São Gregório Magno (590- 604) foi o primeiro papa a redigir um ofício para o Advento, e o Sacramentário Gregoriano é o mais antigo em prover missas próprias para os domingos desse tempo litúrgico.

No século IX, a duração do Advento reduziu-se a quatro semanas, como se lê numa carta do Papa São Nicolau I (858-867) aos búlgaros. E no século XII o jejum havia sido já substituído por uma simples abstinência. (SILVA IZABEL, 2014).

Mais informações históricas podemos encontrar na página dos Missionários Xaverianos, disponível no link: https://xaverianos.org.br/noticias-e-artigos/teologia/674-a-historia-do-advento.

Portanto, ao celebrar o Advento, a Igreja nos apresenta duas perspectivas: a primeira é a um convite a nos prepararmos para a grande celebração do Natal, quando Deus vem ao nosso encontro. E faz isso para nos ensinar os caminhos da solidariedade, da fraternidade, expressos no mandamento do amor. A segunda perspectiva é um convite Escatológico pelo qual nos ensina como podemos nos preparar para o feliz dia do retorno glorioso do Senhor, no fim dos tempos. Ressaltando que para esse encontro levaremos apenas o que tivermos feito ao longo de nossa vida.

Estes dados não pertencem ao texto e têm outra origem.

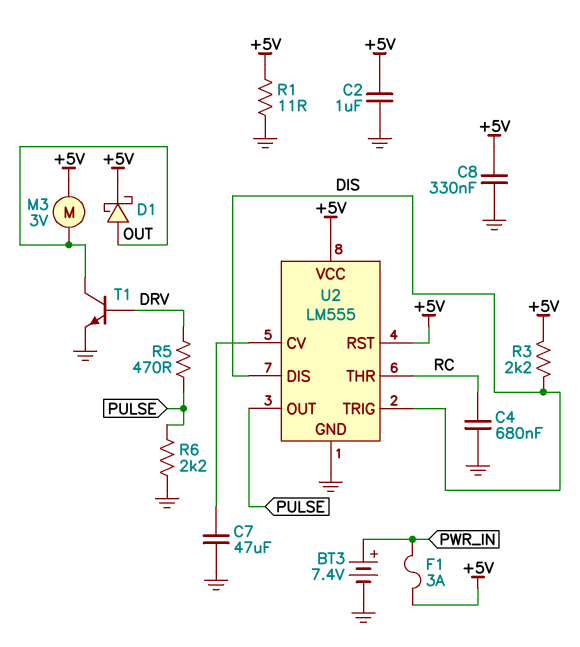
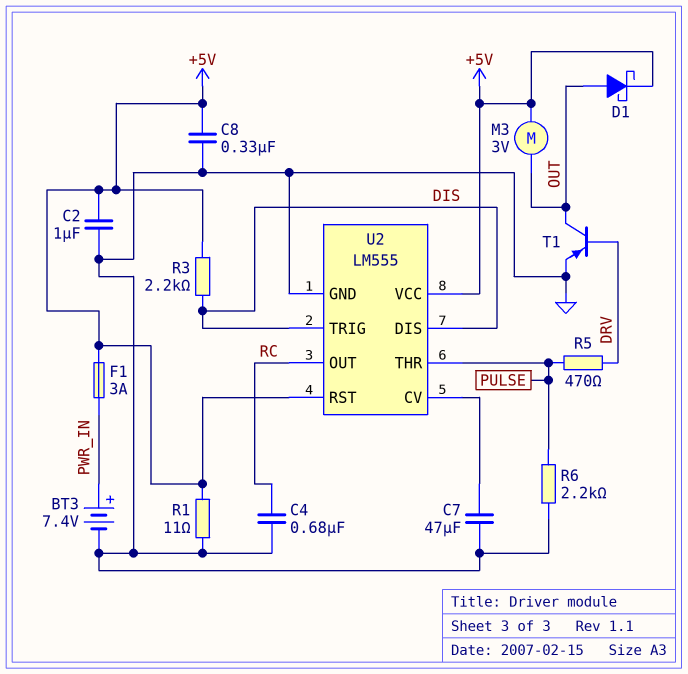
T1: NPN (B DRV, C OUT, E GND) -> PNP (B DRV, C OUT, E GND)
U2 pin OUT: PULSE -> RC
U2 pin THR: RC -> PULSE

Podemos acrescentar uma terceira perspectiva: o Advento nosso de cada dia, pois tem uma dimensão cotidiana e histórica. Algo que vai e que pretende nos levar para além do espaço litúrgico. O gesto que pretende iluminar nosso cotidiano.

Trata-se de realizar nosso Advento na perspectiva do Advento que nos mobiliza a realizar em nosso cotidiano, em nossos gestos, em nosso ambiente de trabalho, em nossas relações familiares, em nosso estudo, em nossas relações de amizade… não só o gesto de espera, mas o processo de realizar o que Jesus de Nazaré ensinou em sua vida: o gesto da solidariedade, da fraternidade, do amor ao próximo. Para que a nossa vida se converta em gestos concretos de altruísmo em defesa da justiça, dos direitos humanos, da paz… enfim, tudo que nos propõe a Igreja e sua Doutrina Social, aprendida com Jesus de Nazaré, pois é isso que levaremos para nosso encontro escatológico e definitivo; é assim que nos preparamos para o fim da história e o encontro com o Cristo glorioso.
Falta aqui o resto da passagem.